Peran CSA dalam Tata Kelola Sumber Daya Ikan
CSA adalah wadah bagi negara-negara pantai di Samudra Hindia untuk mendorong tata kelola sumber daya ikan yang adil, berkelanjutan, dan berbasis aturan. CSA beranggotakan 12 negara, yaitu Banglades, India, Indonesia, Iran, Malaysia, Maladewa, Madagaskar, Mozambik, Pakistan, Somalia, Afrika Selatan, dan Sri Lanka. Pertemuan ini dihadiri oleh perwakilan dari sejumlah negara tersebut serta organisasi internasional pendukung seperti SFACT, International Pole and Line Foundation (IPNLF), Sekretariat CSA, Gubernur Bali diwakili oleh Kepala Dinas Kelautan dan Perikanan, Kementerian Luar Negeri, dan pejabat terkait lingkup KKP.
Jumlah peserta CSA 030 mencapai 50 orang. Sidang ini diselenggarakan untuk menguatkan koordinasi antar negara anggota, khususnya dalam menghadapi pertemuan yang akan diselenggarakan oleh IOTC (Indian Ocean Tuna Commission). Tujuannya adalah untuk mengamankan kepentingan nasional dan meningkatkan posisi tawar negara pantai dalam bernegosiasi dengan Distant Water Fishing Nations (DWFN).
Hasil Utama Pertemuan CSA 030
Salah satu hasil utama dari pertemuan ini adalah deklarasi Joint Statement mengenai pembentukan CSA. Pertemuan ini juga menjadi kesempatan untuk menjaga momentum, memperkuat solidaritas di antara negara-negara pantai, serta meningkatkan koordinasi menjelang pertemuan IOTC.
Selain itu, sidang ini mendukung kemajuan berkelanjutan menuju penguatan kelembagaan CSA, termasuk pengaturan tata kelola yang praktis, mekanisme operasional, serta peta jalan menuju penandatanganan MoU pada Ocean Impact Summit (OIS) 2026 yang akan diselenggarakan di Bali pada Juni 2026 mendatang.
Pernyataan Chairman CSA 030
Chairman CSA 030, Prof.
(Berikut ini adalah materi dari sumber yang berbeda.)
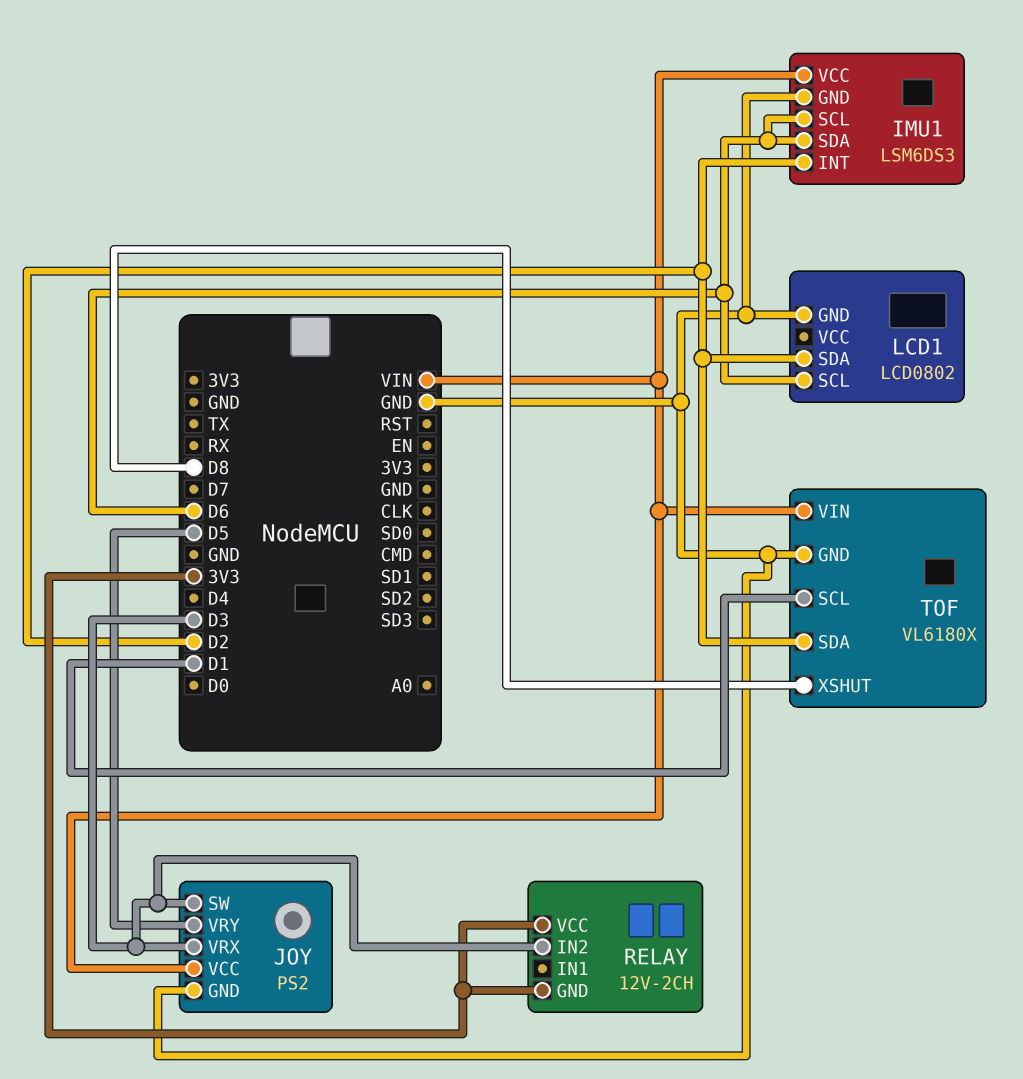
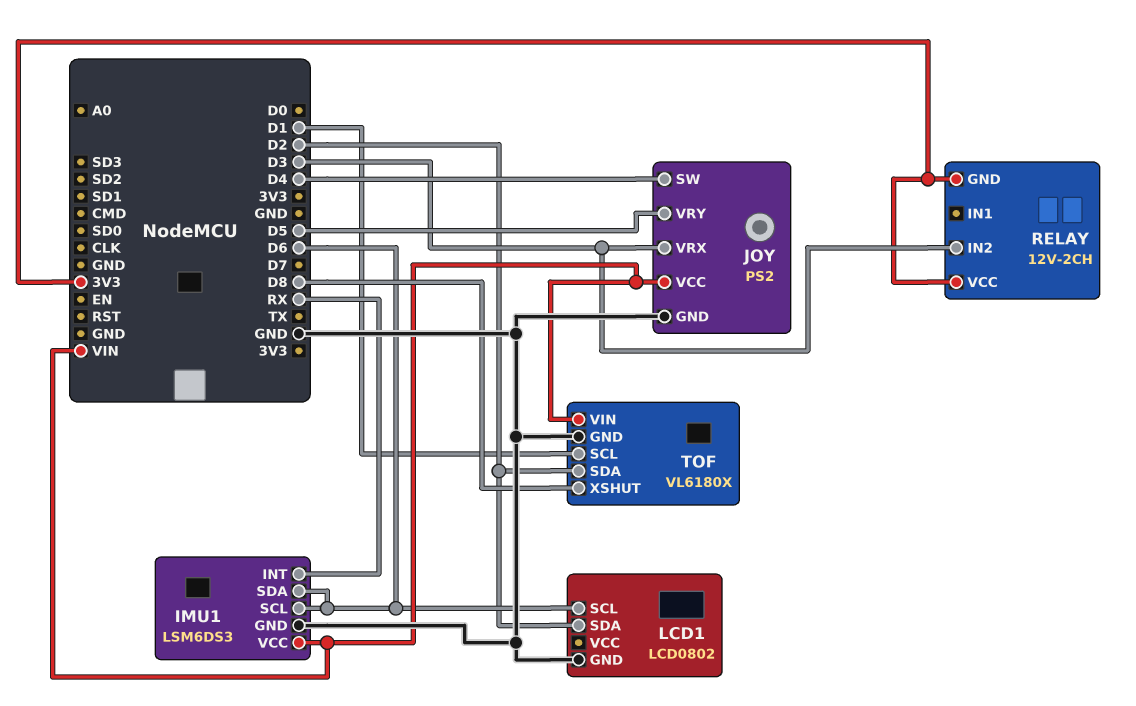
IMU1 pin INT: D2 -> RX
JOY pin SW: D3 -> D4

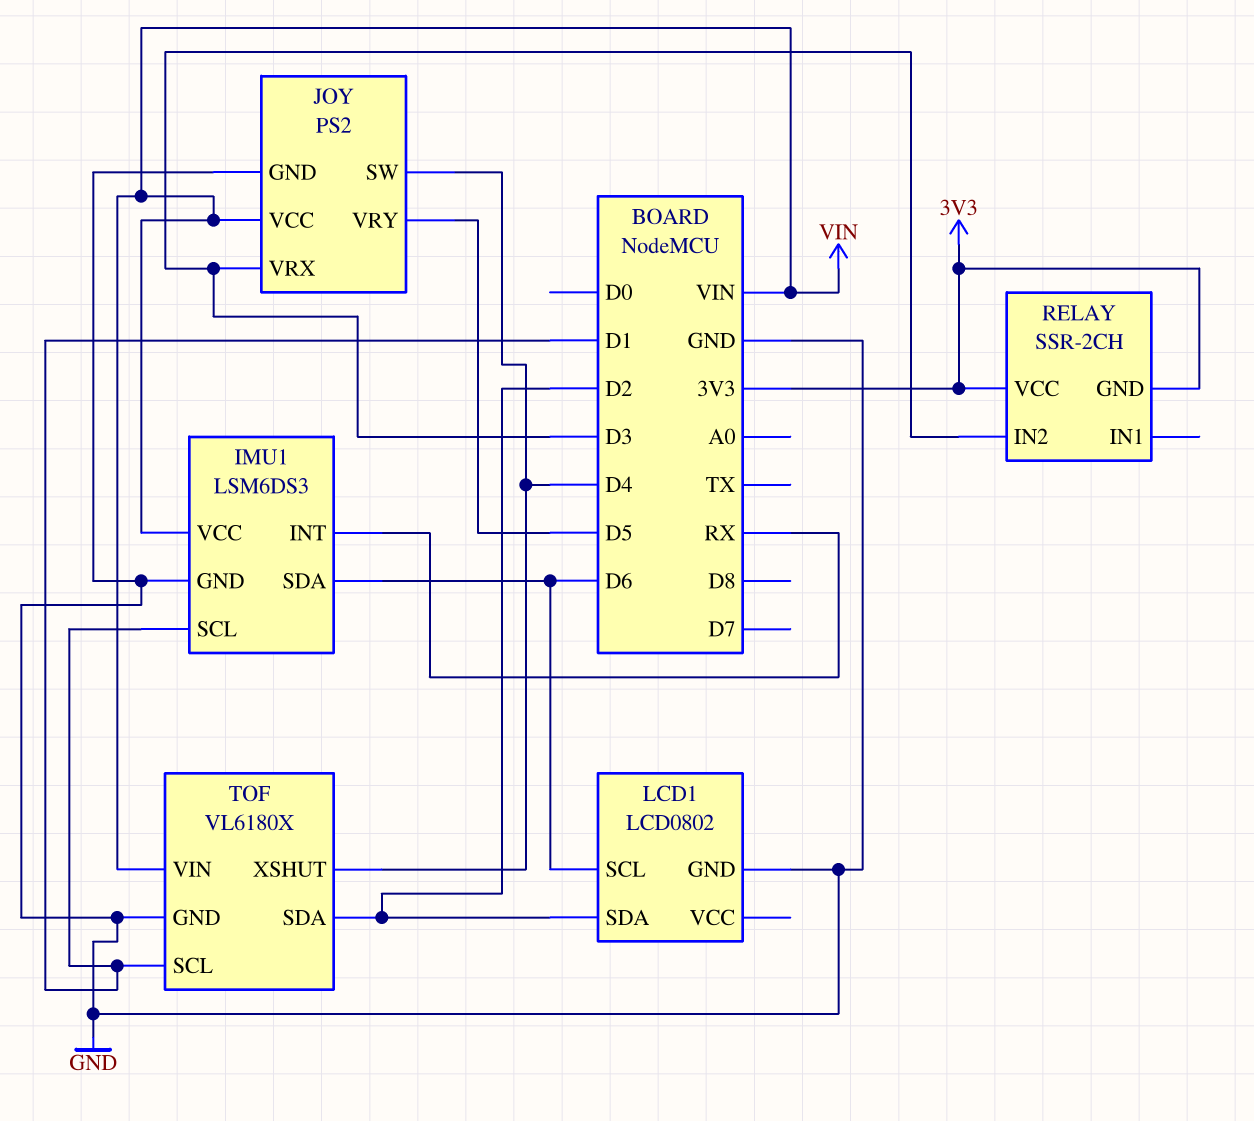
IMU1 pin SCL: D6 -> D1
RELAY: 12V-2CH -> SSR-2CH
TOF pin XSHUT: D8 -> D4

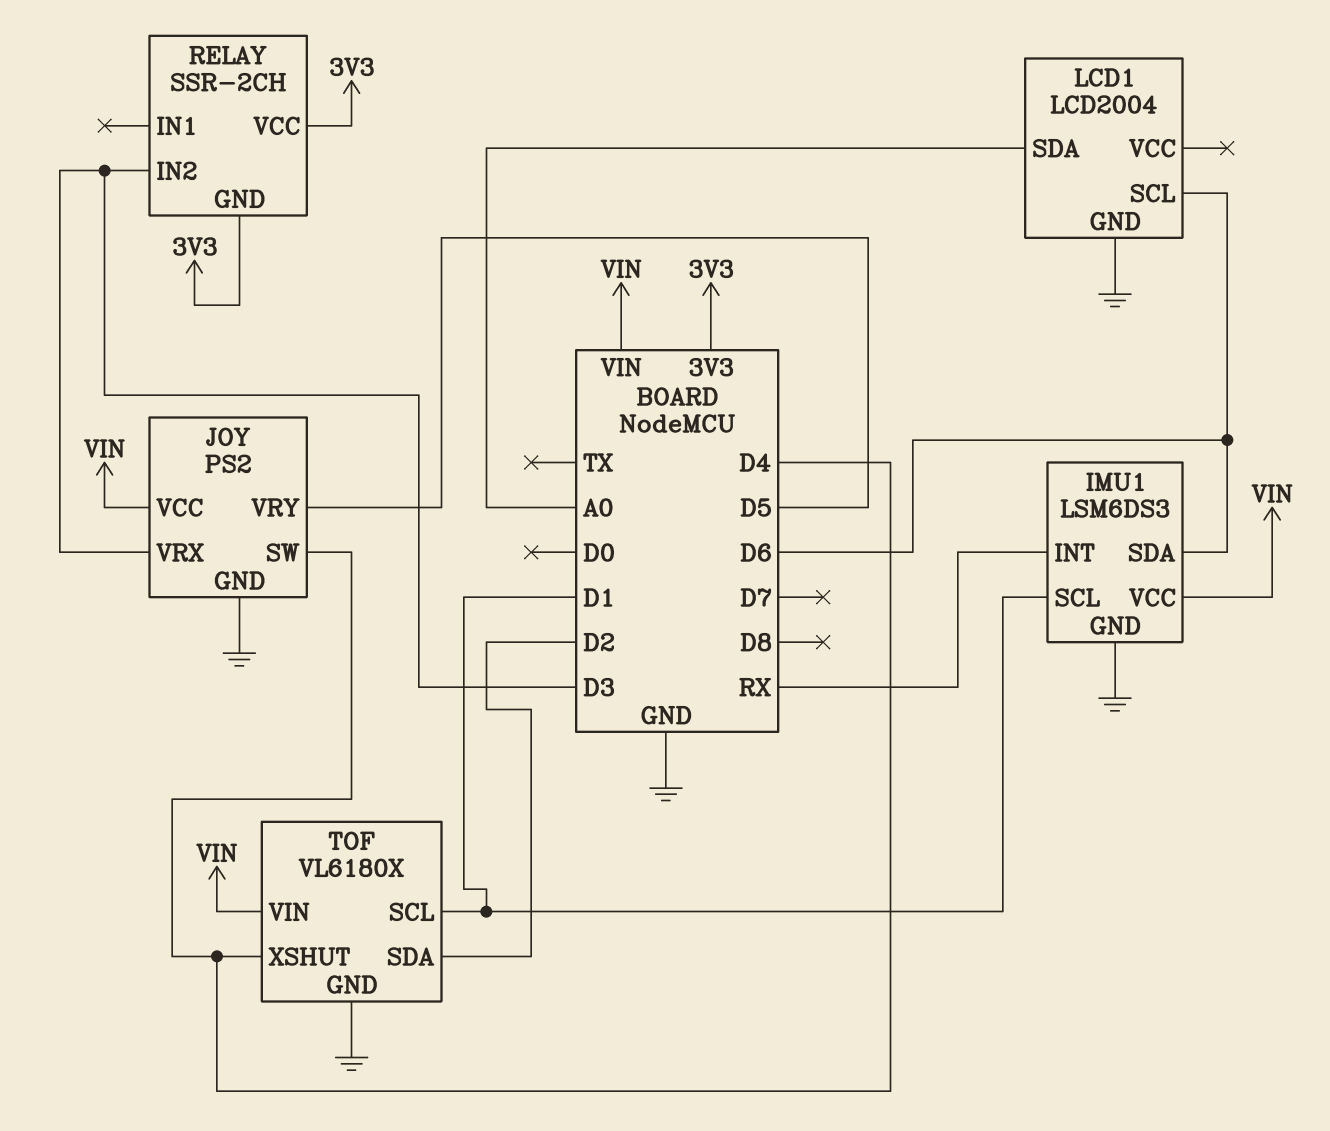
LCD1: LCD0802 -> LCD2004
LCD1 pin SDA: D2 -> A0

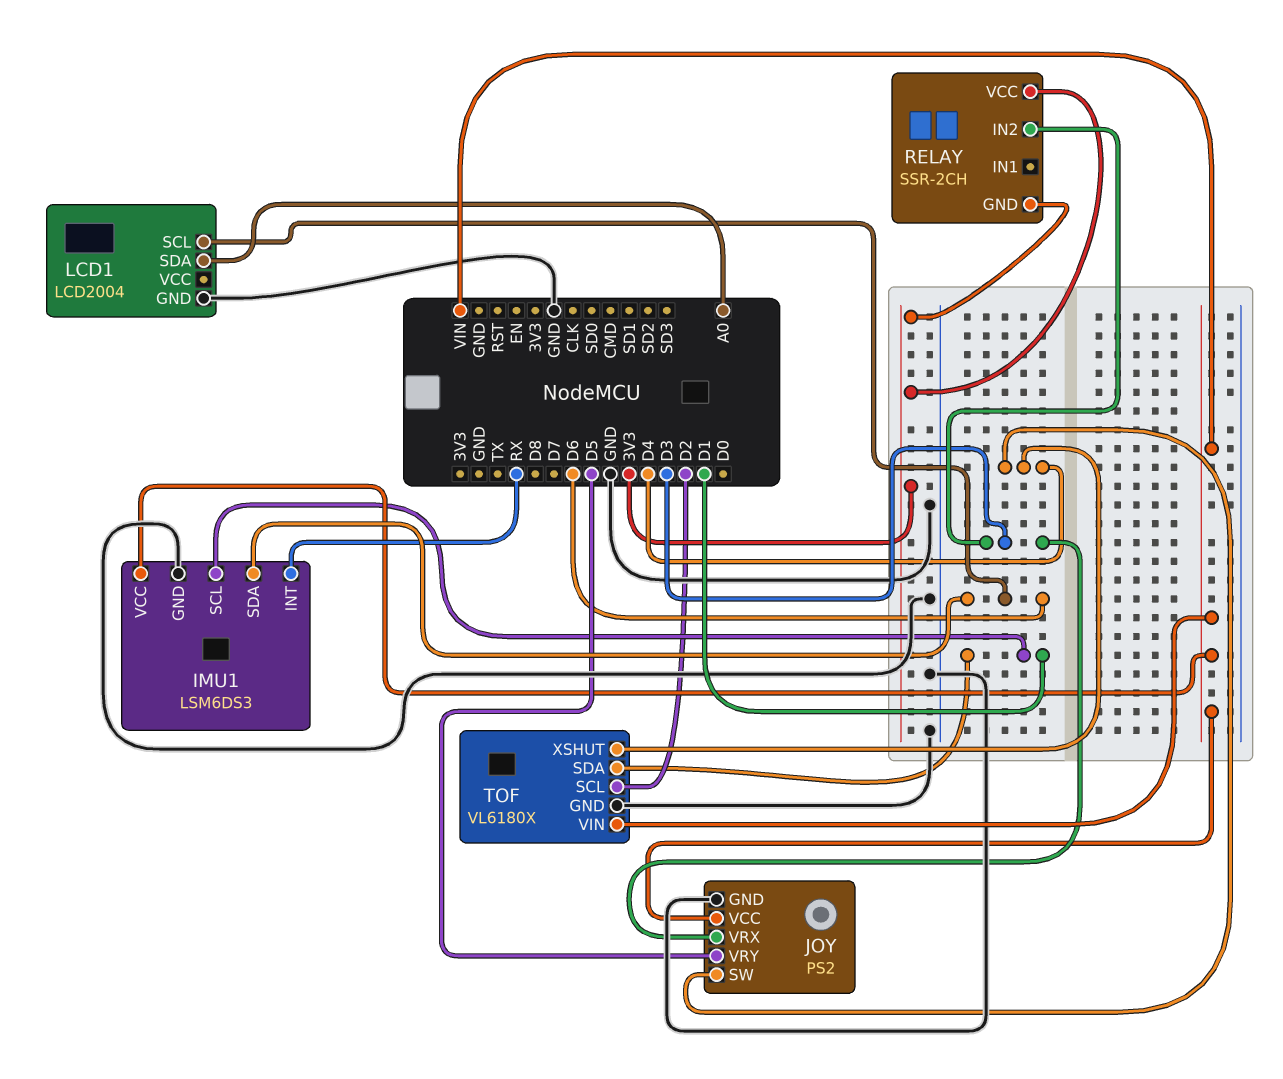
TOF pin SCL: D1 -> D2
TOF pin SDA: D2 -> D1

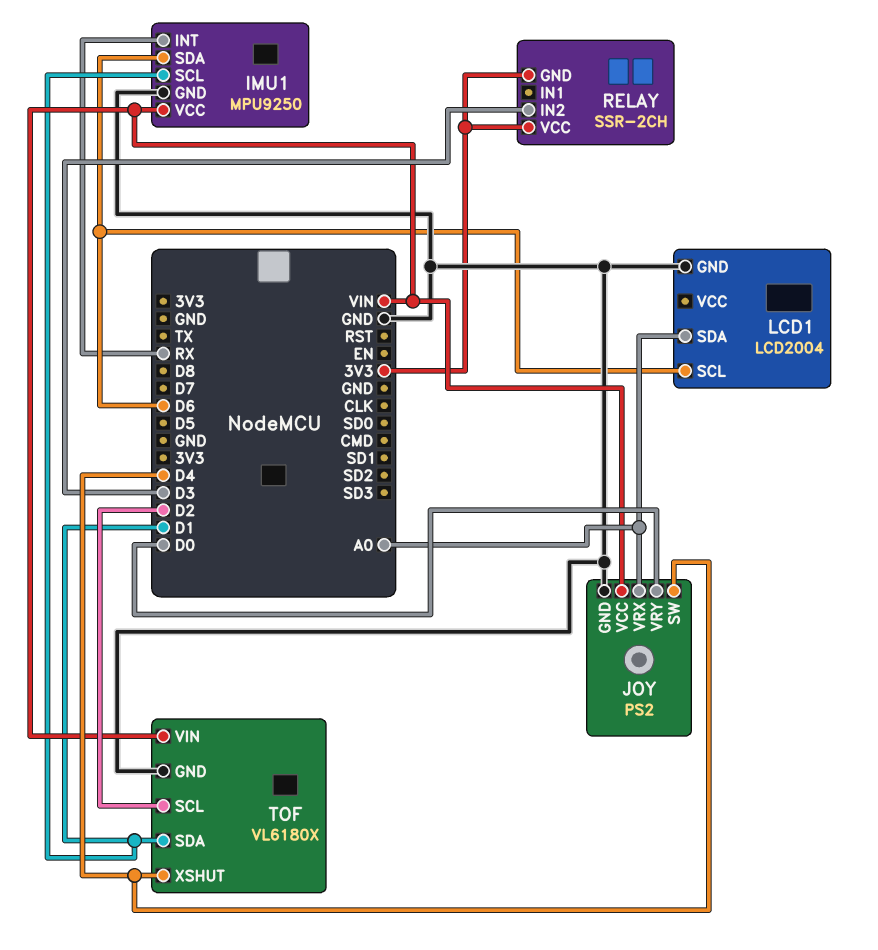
IMU1: LSM6DS3 -> MPU9250
JOY pin VRX: D3 -> A0
JOY pin VRY: D5 -> D0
Indra Jaya, menyampaikan bahwa pihaknya berusaha membangun negara-negara anggota CSA untuk memperjuangkan hak-hak dan kesempatan dalam memanfaatkan sumber daya perikanan, khususnya tuna. Di Samudra Hindia terdapat sekitar 16 spesies tuna yang bermigrasi lintas negara. Oleh karena itu, negara-negara pantai berjuang membangun satu platform bersama agar bisa efektif dalam memperjuangkan hak-hak yang semestinya.
Setelah 30 kali pertemuan, seluruh anggota CSA memiliki kesamaan persepsi bahwa negara-negara pantai memiliki hak berdaulat untuk memanfaatkan ikan di daerah teritorialnya dan hak akses untuk di lepas pantai.
Pencapaian KKP di Tahun 2025
Sebelumnya, pada tahun 2025 lalu, KKP berhasil menambah kuota tangkapan tiga jenis tuna untuk Indonesia pada Sidang Indian Ocean Tuna Commission (IOTC) yang berlangsung di La Reunion, Perancis pada 7 sampai 17 April lalu. Kuota penangkapan ikan big eye tuna naik 2.791 ton, menjadi 21.396 ton untuk periode 2026–2028, sedangkan kuota skipjack tuna (cakalang) ditetapkan menjadi 138 ribu ton. Penyesuaian kuota yellowfin tuna telah disepakati menjadi 45.426 ton untuk tahun 2025.
Delegasi Republik Indonesia yang dipimpin oleh Staf Ahli Menteri Bidang Ekonomi, Sosial, dan Budaya, Trian Yunanda, menegaskan komitmen KKP dalam memperjuangkan kepentingan nasional pada forum IOTC dan rangkaian pertemuan teknis pendukung lainnya. “Kita berhasil mengawal berbagai isu strategis mulai dari peningkatan kuota tangkapan tuna, penggunaan observer, perlindungan awak kapal perikanan, hingga penguatan kerja sama negara pantai (Coastal States Alliance/CSA),” ujar Trian.